The synonym “supersede” means that something is replaced by something else that is superior.  In the way I use the terms in a theological context I mean “to take the place of”.  The third meaning (i.e. to substitute) is  somewhat relevant since some may be claiming that OT Israel has been switched out for another Israel.  By “supercessionism” then, I mean any theology that teaches a switching out of “old Israel” with “new”, “true Israel.”

The question before us is whether the Church takes the place of Israel in covenant theology, and if so how?  To answer that question we must ask several more.  These include such important questions as, ‘what exactly do covenant theologians say about the matter?  And do they ever use replacement terminology themselves?’; ‘Can their understandings of Israel and the church, and so their “expansion” language, be supported from the Bible?’

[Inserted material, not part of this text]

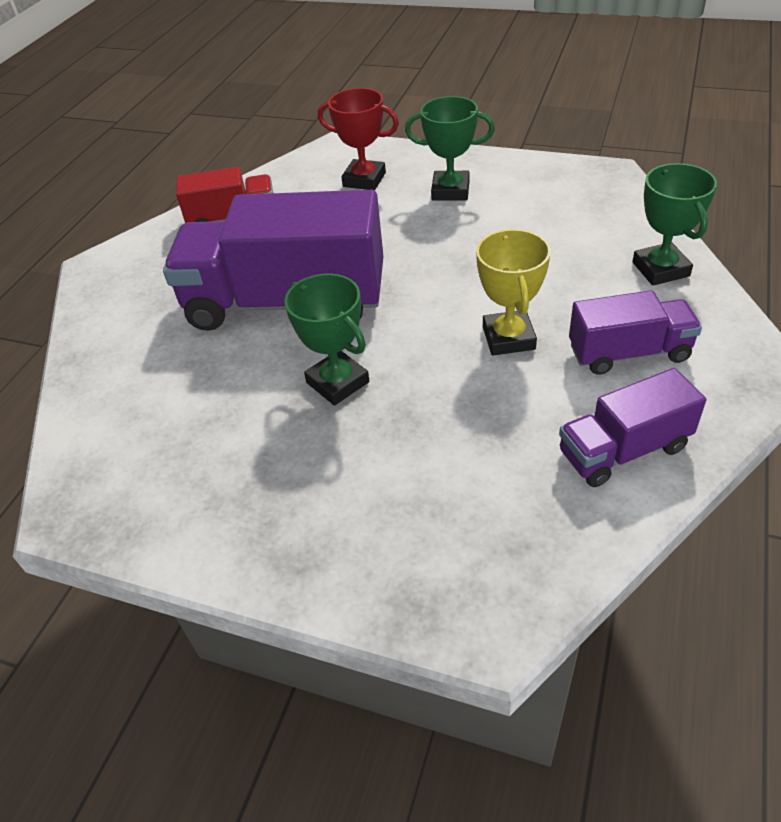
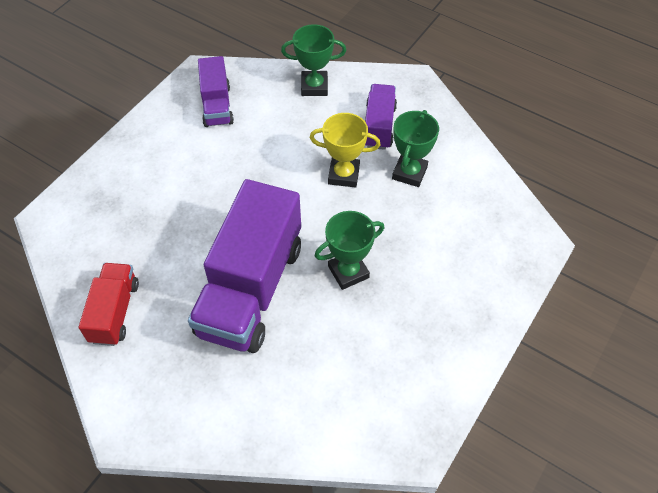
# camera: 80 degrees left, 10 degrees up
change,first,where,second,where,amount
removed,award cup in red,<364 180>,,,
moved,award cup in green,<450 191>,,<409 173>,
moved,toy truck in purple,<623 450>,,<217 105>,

If “Israel” and “the church” are the same thing then clearly we have our answer, and I can stop writing.  If the church and Israel are the same any question of replacing one with the other starts and stops with the simple swapping of names.

Identifying “Israel”

In the Old Testament Israel is either a person, the man Jacob who was renamed “Israel” by God in Genesis 32:28, or the nation of people (sometimes a part of them either in rebellion or redeemed) who stem from Jacob who are called “the children of Israel” in Genesis 32:32 (Israelites), or a designation for the promised land (cf. Josh. 11:16, 21).

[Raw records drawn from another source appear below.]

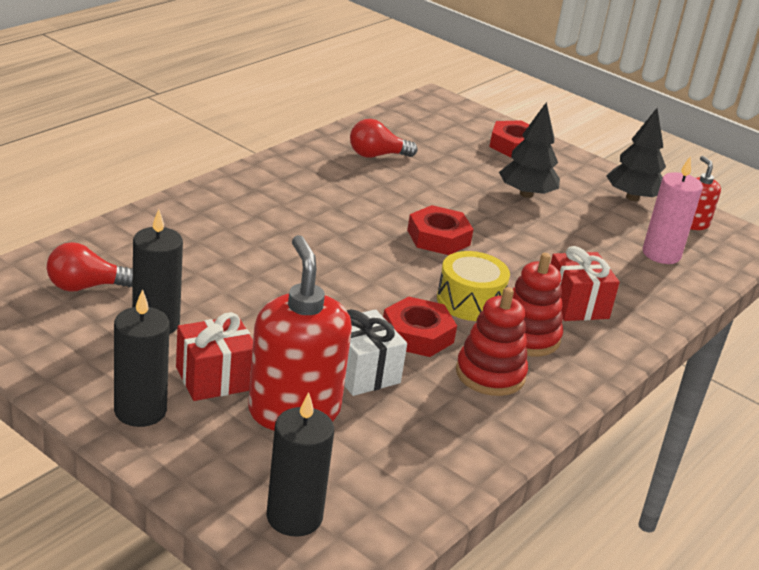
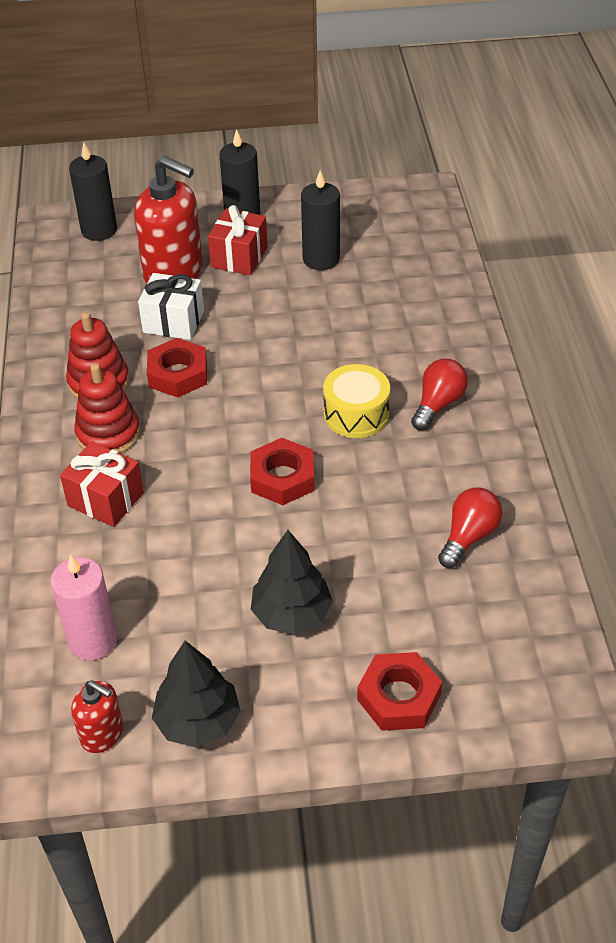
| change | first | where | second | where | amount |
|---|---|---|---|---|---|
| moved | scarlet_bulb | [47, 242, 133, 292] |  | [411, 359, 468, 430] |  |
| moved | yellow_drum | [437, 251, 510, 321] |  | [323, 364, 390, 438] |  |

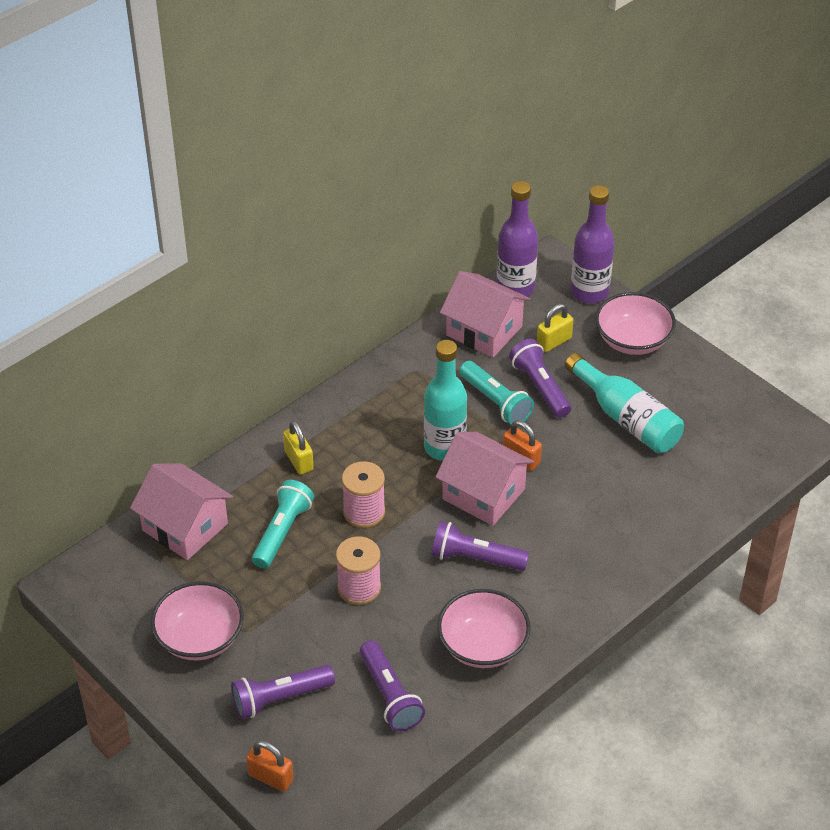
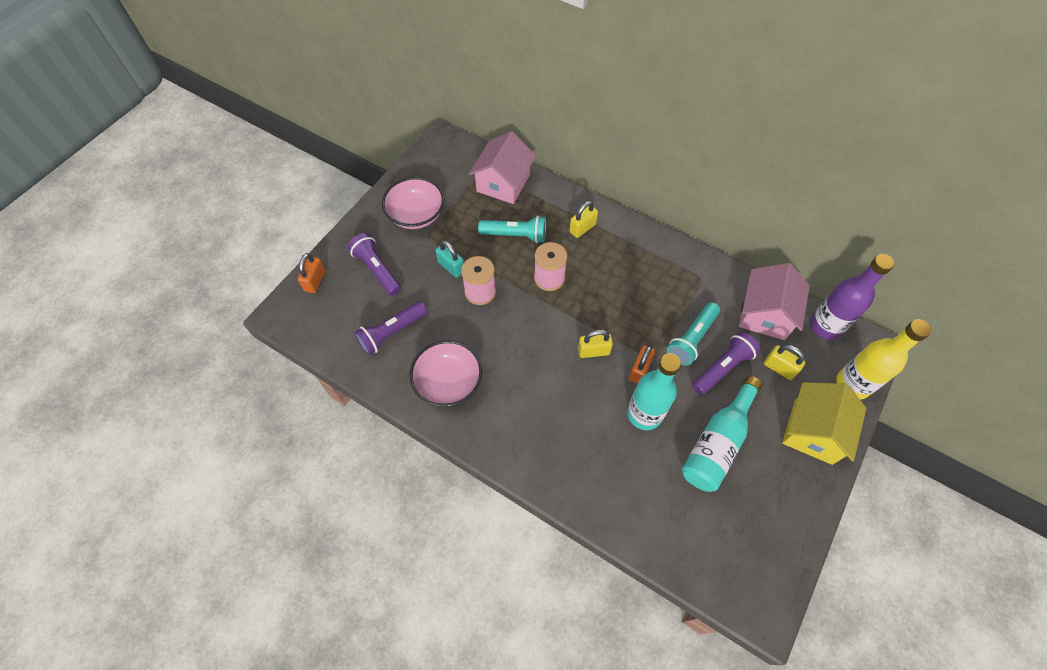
| change | first | where | second | where | amount |
|---|---|---|---|---|---|
| removed | violet_torch | [431, 521, 529, 571] |  |  |  |
| added |  |  | teal_small_lock | [436, 240, 464, 278] |  |
| moved | teal_drink_bottle | [424, 340, 467, 461] |  | [627, 353, 681, 430] |  |
| replaced | rosy_cottage | [435, 432, 534, 526] | yellow_small_lock | [578, 330, 613, 358] |  |
| replaced | rosy_serving_bowl | [595, 292, 676, 355] | yellow_cottage | [782, 382, 866, 465] |  |
| recoloured | violet_drink_bottle | [571, 185, 615, 304] | yellow_drink_bottle | [836, 319, 931, 400] |  |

Covenant theology adds to these designations another.  For example, an anonymous devotional at Ligonier’s website entitled “Who is Israel?” claims that,

Finally, the term Israel can also designate all of those who believe in Jesus, including both ethnic Jews and ethnic Gentiles. In Galatians 6:16, the Apostle applies the name Israel to the entire believing community—the invisible church—that follows Christ. Paul does not make this application specifically in Romans 11; however, this meaning is clearly implied in his teaching about the one olive tree with both Jewish and Gentile branches (vv. 11-24). 

Although nowhere does the New Testament explicitly equate Israel with the church, the assumptions that lead the writer to his conclusion (not to mention his exegesis of Gal. 6:16 and his use of the Olive Tree metaphor) come into focus once his view of the church is understood.

Chapter Twenty-five of the Westminster Confession of Faith defines the Church like this:

I. The catholic or universal Church, which is invisible, consists of the whole number of the elect, that have been, are, or shall be gathered into one, under Christ the Head thereof; and is the spouse, the body, the fulness of Him that fills all in all.

II. The visible Church, which is also catholic or universal under the Gospel (not confined to one nation, as before under the law), consists of all those throughout the world that profess the true religion; and of their children: and is the kingdom of the Lord Jesus Christ,the house and family of God, out of which there is no ordinary possibility of salvation.